Young males are kicked out of their prides when they reach sexual maturity. In the grand scheme of nature, this makes sense, as the last thing any family wants is for the male offspring to be mating with his mothers, sisters and aunts. These young males sometimes form coalitions. If there are, say, two or three or more from the same litter, they are usually all kicked out of the pride by their father at the same time. These groups of young males can fare well for themselves. But if a young male is on his own when it’s time to leave the family, he can have a very difficult time. Sometimes he might not make it. Single males, and even coalitions, can run into trouble when they come into contact with other prides whose dominant pride males will chase them away from their females and, if they catch them, engage in fights to the death. For the young males, their goal is not only to survive by catching their own prey, but to take on a pride of their own, by force.
John and I had not gone far into the park when we came across the young male lying panting in the shade of a mopane tree. He was in a terrible condition. His face and front legs were covered in scratches and his skin was a mess of weeping abscesses where his wounds had become infected. He was so thin that we could see his ribs as his chest rose and fell. As well as suffering from his injuries, which we took to have been inflicted by another lion, his wounds were obviously preventing h
im from hunting.

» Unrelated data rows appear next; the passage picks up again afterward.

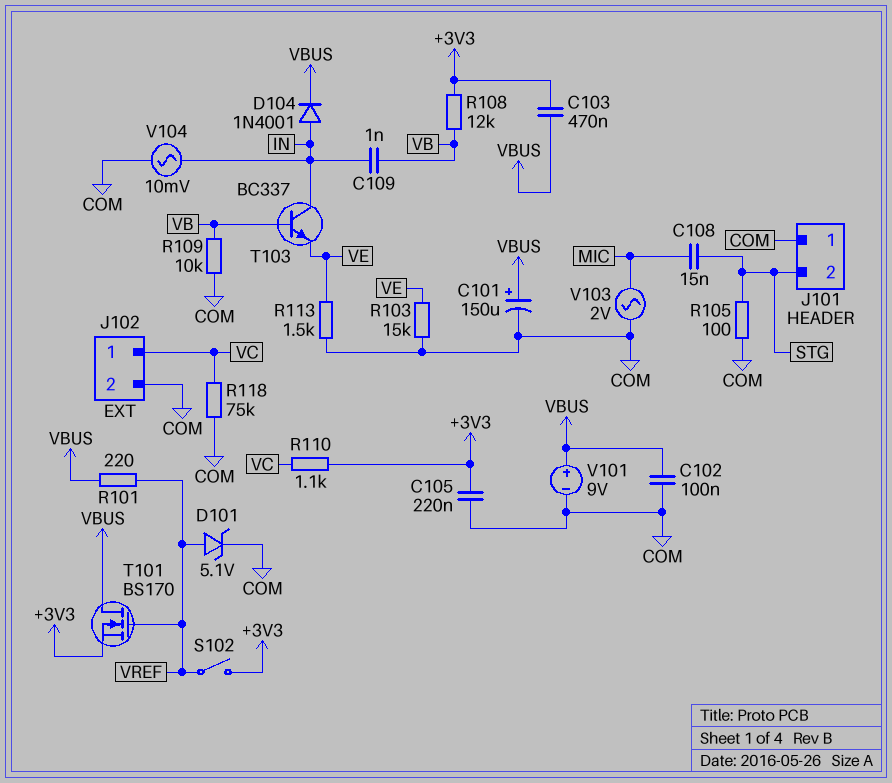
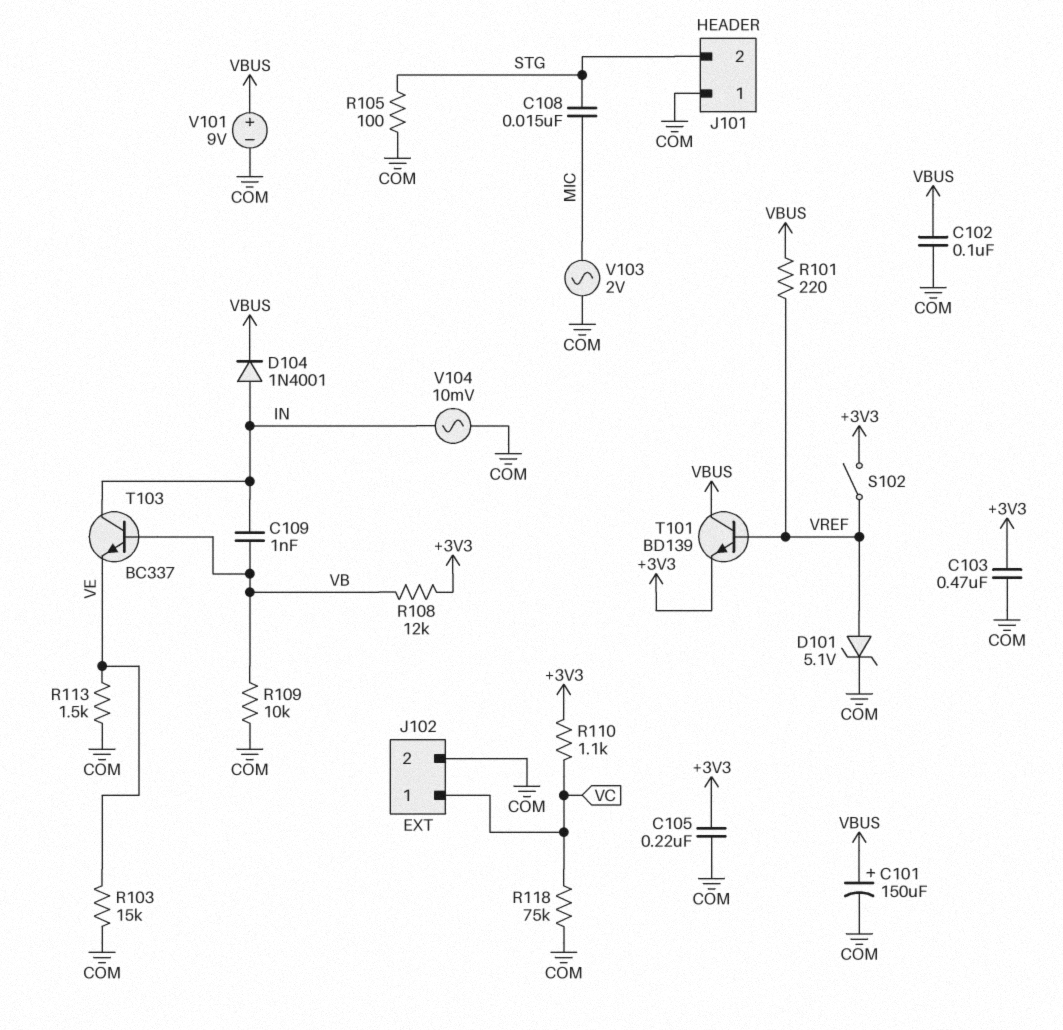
C103: 470nF (+3V3, VBUS) -> 470nF (+3V3, COM)
T101: NMOS BS170 (G VREF, D VBUS, S +3V3) -> NPN BD139 (B VREF, C VBUS, E +3V3)

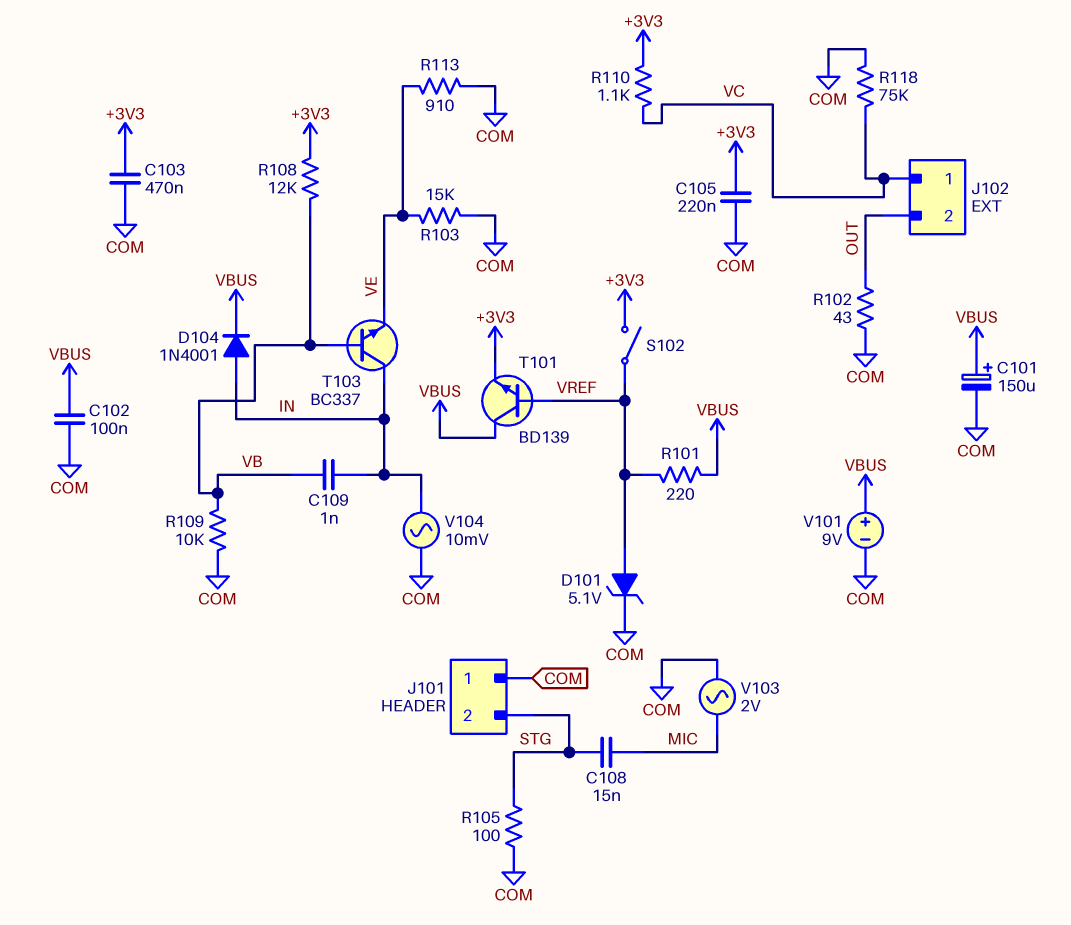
J102 pin 2: COM -> OUT
R102: none -> 43 (COM, OUT)
R113: 1.5k (COM, VE) -> 910 (COM, VE)

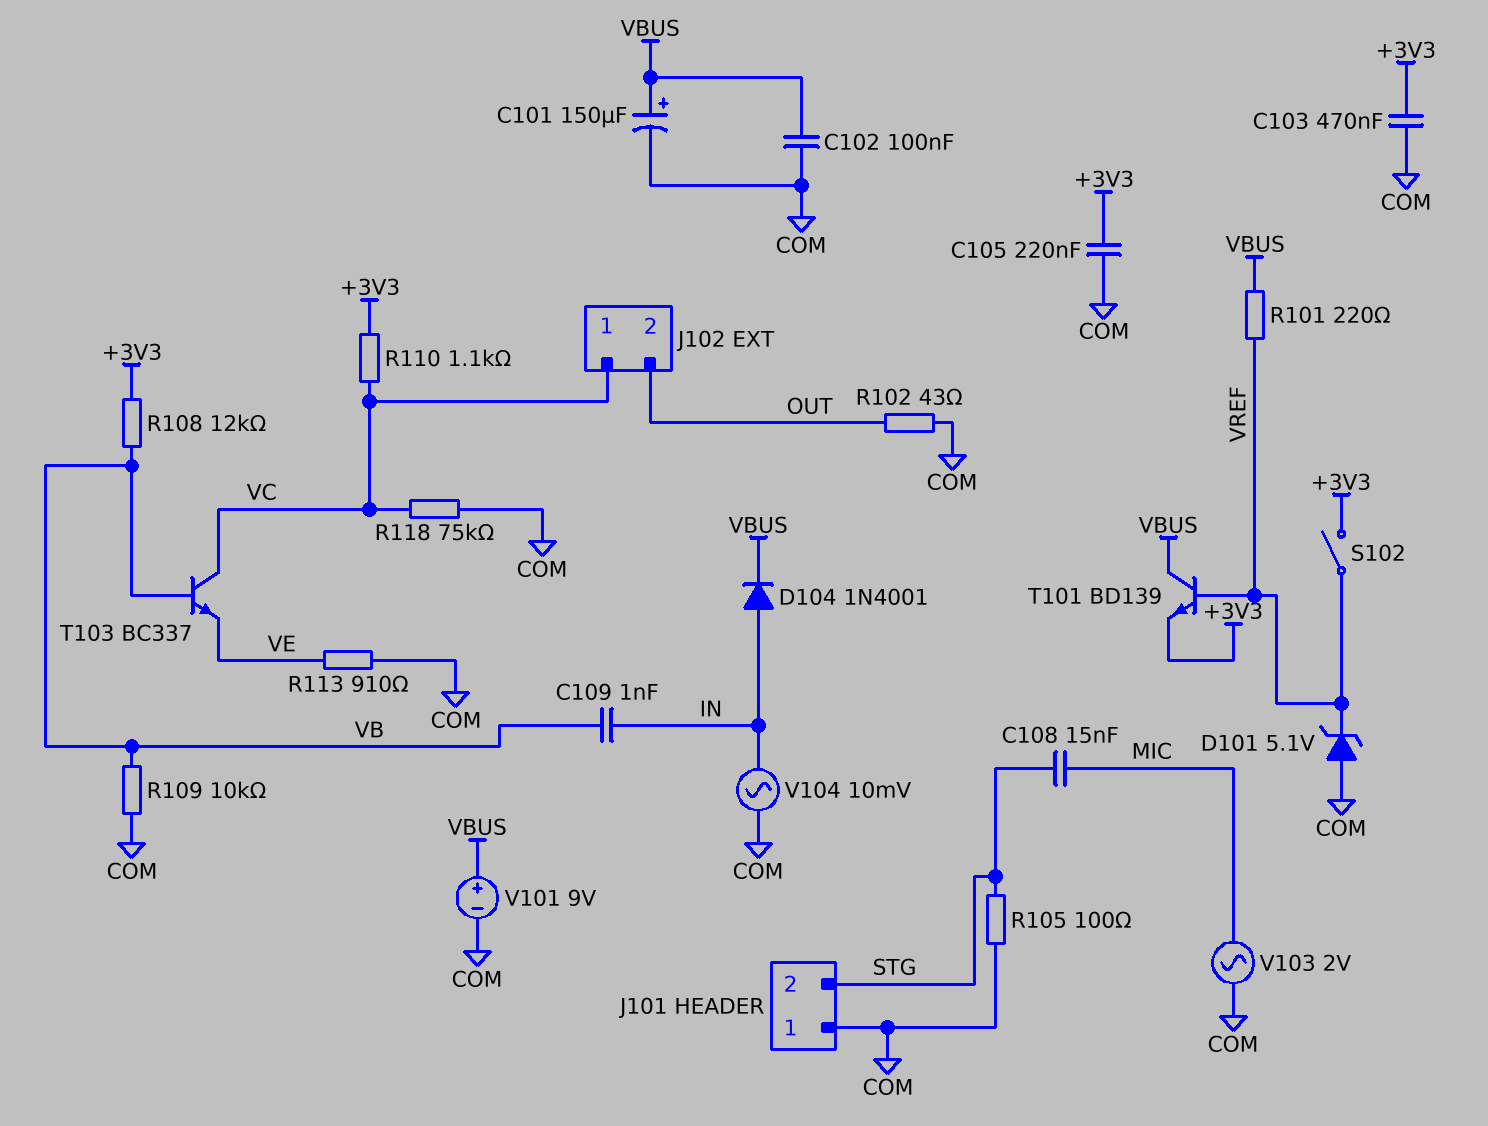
D101: zener 5.1V (A VREF, K COM) -> zener 5.1V (A COM, K VREF)
R103: 15k (COM, VE) -> none
T103: NPN BC337 (B VB, C IN, E VE) -> NPN BC337 (B VB, C VC, E VE)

He was, we judged, close to death.
There is a very good argument for the “do nothing” option when you come across an animal that has suffered as part of the rigours of life in the wild. In the strictest ethical definition, the best thing for us to do would have been to let this lion die, but I had a problem with that on a couple of counts.
First, he was in pain, and at the rate he was going he would die a lingering death until either his infections overcame him or he starved. I suppose the best he could hope for in terms of natural justice was for the big lion or lions who had whipped him to come back and finish the job quickly. As he deteriorated, he would probably attract the attention of hyenas and they would show their traditional foe no mercy as they nipped at him until they immobilised him and took their time killing him. I could not come back over the next couple of days to watch this animal, so full of promise as a future pride male and super predator, dying his slow and painful death.
Second, lion numbers had suffered because of man and I felt a duty to try to do something for this one. By my best reckoning, there were only about 30 lions in Chobe National Park at the time. In my opinion, the park could not afford to lose this fellow. He deserved a second chance. In the end, it was John’s call as he was the senior veterinarian, paid by the government of Botswana.
John and I discussed the lion and we came to a mutual decision that we would try to help him. I was the new kid on the block, and I was relieved and pleased that my Ugandan colleague had the same feelings about this animal as I had. We pulled over a distance away from the big cat and set to work preparing for my first close encounter with the so-called king of beasts. This was what I had been waiting for, and what I had come here to do, to make a difference. We drove a short distance from the lion to prepare.
I drew up a dart full of Zoletil under John’s supervision, as he had darted many more animals than me; I would learn a good deal from this man. I had brought with me a new pneumodart dart gun; each dart had a small charge built in to propel the injectable substance into the animal on contact. Unlike older-style darts, which had to be loaded and pressurised with air, the pneumodarts were more reliable and easier to use.